Accountability and transparency are the cornerstones of VMware’s ESG strategy, as we work towards a more equitable, sustainable, and resilient digital future. Our active participation in public, voluntary ESG disclosures has not only helped us build and protect trust with all of our stakeholders — our customers, partners, shareholders, people, and communities — it has helped us make data-driven, informed decisions. As part of this effort, for six years in a row, we have participated in CDP’s Climate Change Disclosure program, which comprehensively evaluates our governance structure, climate-related risks/opportunities management strategy, low-carbon transition planning, emissions performance, and stakeholder engagement. CDP is a global environmental non-profit and its A-List recognizes companies committed to reducing carbon emissions and managing climate-change risk.

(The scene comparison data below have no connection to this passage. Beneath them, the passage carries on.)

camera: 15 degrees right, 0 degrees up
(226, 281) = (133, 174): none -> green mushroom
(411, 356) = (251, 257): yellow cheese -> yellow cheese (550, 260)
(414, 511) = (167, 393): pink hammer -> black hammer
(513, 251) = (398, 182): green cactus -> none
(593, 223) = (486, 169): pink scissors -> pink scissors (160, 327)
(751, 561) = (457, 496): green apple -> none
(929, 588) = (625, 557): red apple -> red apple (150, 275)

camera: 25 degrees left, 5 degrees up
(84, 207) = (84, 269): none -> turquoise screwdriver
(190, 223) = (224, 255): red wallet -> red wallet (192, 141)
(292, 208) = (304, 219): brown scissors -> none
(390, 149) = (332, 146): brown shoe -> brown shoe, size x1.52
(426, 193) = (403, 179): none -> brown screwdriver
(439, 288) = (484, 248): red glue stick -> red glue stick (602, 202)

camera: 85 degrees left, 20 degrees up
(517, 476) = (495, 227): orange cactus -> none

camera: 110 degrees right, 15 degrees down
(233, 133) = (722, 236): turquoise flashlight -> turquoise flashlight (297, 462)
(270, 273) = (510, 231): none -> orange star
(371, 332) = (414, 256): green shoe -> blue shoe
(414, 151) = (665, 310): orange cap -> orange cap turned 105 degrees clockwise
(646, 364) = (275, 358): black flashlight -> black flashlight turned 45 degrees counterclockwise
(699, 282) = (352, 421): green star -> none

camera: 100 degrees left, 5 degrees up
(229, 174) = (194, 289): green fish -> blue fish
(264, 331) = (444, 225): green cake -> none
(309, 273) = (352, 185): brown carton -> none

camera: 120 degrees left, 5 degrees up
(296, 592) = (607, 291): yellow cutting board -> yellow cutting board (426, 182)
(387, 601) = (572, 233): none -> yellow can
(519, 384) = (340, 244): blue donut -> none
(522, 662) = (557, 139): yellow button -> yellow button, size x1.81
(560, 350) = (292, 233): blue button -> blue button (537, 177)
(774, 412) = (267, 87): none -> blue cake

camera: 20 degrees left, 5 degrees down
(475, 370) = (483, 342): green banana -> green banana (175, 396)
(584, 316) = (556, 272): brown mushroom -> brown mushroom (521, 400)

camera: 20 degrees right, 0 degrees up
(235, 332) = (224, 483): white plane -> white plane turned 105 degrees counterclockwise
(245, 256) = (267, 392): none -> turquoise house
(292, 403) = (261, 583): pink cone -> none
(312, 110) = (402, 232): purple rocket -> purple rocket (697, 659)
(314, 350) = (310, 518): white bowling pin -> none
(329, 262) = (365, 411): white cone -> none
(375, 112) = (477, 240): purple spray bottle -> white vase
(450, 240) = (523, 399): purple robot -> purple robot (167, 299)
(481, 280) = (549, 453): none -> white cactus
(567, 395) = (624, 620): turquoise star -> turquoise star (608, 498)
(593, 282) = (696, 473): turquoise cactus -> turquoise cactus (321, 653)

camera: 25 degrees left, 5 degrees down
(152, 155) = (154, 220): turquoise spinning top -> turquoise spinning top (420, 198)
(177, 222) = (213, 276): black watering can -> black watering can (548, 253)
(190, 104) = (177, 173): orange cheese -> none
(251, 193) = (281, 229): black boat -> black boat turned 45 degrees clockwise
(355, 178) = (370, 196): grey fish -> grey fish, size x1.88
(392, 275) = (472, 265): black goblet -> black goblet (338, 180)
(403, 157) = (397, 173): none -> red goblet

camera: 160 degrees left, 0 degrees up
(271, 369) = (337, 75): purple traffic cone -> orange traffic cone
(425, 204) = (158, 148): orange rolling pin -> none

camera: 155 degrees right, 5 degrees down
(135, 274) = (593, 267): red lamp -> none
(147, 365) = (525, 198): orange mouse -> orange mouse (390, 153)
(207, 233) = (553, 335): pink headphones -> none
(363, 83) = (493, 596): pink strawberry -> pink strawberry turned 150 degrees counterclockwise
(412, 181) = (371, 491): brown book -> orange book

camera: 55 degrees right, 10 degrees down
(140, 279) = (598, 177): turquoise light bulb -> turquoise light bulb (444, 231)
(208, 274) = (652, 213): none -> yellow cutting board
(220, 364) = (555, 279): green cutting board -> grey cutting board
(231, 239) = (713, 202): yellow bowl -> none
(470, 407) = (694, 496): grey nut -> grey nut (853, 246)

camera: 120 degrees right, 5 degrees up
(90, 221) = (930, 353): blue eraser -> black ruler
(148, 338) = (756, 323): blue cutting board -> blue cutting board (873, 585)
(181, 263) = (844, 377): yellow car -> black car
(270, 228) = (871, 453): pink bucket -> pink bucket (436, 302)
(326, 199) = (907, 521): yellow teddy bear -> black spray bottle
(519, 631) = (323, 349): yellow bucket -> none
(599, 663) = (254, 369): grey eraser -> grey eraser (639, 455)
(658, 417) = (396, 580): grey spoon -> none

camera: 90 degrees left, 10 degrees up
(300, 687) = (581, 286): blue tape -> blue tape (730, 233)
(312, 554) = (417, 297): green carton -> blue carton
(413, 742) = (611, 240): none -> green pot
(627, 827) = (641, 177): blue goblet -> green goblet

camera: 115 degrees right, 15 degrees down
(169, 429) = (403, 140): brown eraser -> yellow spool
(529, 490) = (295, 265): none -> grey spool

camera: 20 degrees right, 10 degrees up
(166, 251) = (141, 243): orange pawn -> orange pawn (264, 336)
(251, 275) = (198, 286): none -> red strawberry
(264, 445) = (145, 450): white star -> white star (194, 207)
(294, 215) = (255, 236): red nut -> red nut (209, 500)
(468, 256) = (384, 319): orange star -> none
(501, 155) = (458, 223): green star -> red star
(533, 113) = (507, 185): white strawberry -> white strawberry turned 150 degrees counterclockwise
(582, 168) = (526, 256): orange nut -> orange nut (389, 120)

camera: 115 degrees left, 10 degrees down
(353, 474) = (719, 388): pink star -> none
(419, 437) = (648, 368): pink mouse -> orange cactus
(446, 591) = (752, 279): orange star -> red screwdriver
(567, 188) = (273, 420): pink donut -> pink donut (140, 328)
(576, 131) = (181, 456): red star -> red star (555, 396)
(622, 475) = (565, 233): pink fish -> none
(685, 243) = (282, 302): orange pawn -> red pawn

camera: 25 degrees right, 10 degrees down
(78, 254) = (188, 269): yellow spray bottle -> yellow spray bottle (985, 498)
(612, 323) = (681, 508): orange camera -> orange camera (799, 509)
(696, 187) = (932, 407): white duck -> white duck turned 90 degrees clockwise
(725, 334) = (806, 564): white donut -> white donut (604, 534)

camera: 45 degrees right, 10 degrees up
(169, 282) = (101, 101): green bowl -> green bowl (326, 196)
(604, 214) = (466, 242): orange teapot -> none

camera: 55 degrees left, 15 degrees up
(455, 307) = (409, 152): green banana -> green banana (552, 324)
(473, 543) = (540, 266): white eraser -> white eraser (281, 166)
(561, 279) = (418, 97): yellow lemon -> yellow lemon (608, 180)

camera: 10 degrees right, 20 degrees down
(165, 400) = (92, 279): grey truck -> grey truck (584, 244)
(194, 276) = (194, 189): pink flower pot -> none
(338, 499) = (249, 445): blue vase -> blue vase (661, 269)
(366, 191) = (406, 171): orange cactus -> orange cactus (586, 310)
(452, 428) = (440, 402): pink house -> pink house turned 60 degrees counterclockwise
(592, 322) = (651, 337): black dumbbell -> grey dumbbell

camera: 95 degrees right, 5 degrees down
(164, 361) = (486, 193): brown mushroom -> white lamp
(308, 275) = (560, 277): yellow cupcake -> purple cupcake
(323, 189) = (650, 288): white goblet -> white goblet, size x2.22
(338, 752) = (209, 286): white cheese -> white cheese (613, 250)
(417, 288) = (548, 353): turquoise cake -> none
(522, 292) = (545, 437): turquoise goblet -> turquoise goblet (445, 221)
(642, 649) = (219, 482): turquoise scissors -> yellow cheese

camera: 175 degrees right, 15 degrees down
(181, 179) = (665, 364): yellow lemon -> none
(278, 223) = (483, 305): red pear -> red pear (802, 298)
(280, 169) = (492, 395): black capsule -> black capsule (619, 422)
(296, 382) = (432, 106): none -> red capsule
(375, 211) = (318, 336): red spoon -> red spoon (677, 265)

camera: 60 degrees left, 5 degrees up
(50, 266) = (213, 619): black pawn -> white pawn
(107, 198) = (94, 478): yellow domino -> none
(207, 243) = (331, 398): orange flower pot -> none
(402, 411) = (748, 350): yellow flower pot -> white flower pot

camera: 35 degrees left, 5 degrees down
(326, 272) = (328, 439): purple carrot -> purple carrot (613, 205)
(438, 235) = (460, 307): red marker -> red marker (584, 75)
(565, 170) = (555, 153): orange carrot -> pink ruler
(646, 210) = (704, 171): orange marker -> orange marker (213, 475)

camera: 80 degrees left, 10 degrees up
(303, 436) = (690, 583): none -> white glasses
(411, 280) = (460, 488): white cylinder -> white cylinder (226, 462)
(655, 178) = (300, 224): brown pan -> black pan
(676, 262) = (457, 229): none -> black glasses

Last year was a momentous one for all of us. We already understood how much our daily lives relied on a digital foundation. But overnight, the global pandemic forced us to lean more heavily on it — for government, groceries, education, work … even for social contact. Distributed workforce models became mainstream. These changes produced both new opportunities and new conundrums for organizations of all sizes. Companies were forced to find a balance between employee flexibility, business productivity, and environmental sustainability.
On the surface, having employees work from home seems to decrease the corporate carbon footprint. Fewer employees commuting to work means less fossil-fuel emissions. Fewer employees in the office means less onsite electrical usage. Nevertheless, remote workers still have a carbon footprint. In 2020, we assessed — for the first time — the carbon impact of VMware employees working from home as part of our Scope 3 employee-commute emissions.
In collaboration with our Workplace team, the VMware ESG team developed a custom methodology to estimate the home-office emissions of our global distributed workforce. We started with a bottom-up approach to account for the impact of key energy end uses in a typical home office, such as IT equipment usage (the electrical plug load of the devices our employees use to work), lighting, and space conditioning (heating and cooling). We also divided our global workforce into groups based on location to help account for regional variations in climate and emissions.
As we fully transition into VMware’s Future of Work model, our home-office impact evaluation methodology will evolve into a hybrid model to account for the impact of our distributed workforce: employees may choose to commute to one of our office locations or work remotely or a combination of both. We plan to extend footprint-reduction strategies and programs to our employees’ homes, as they are now part of our corporate operational boundary. This focus represents the beginning of a new journey.
As a technology-solutions provider, we stand ready to help our customers enable their global employees to work remotely. We believe that our customers can leverage our home-office impact evaluation methodology to supplement their employee-commute carbon-impact assessment.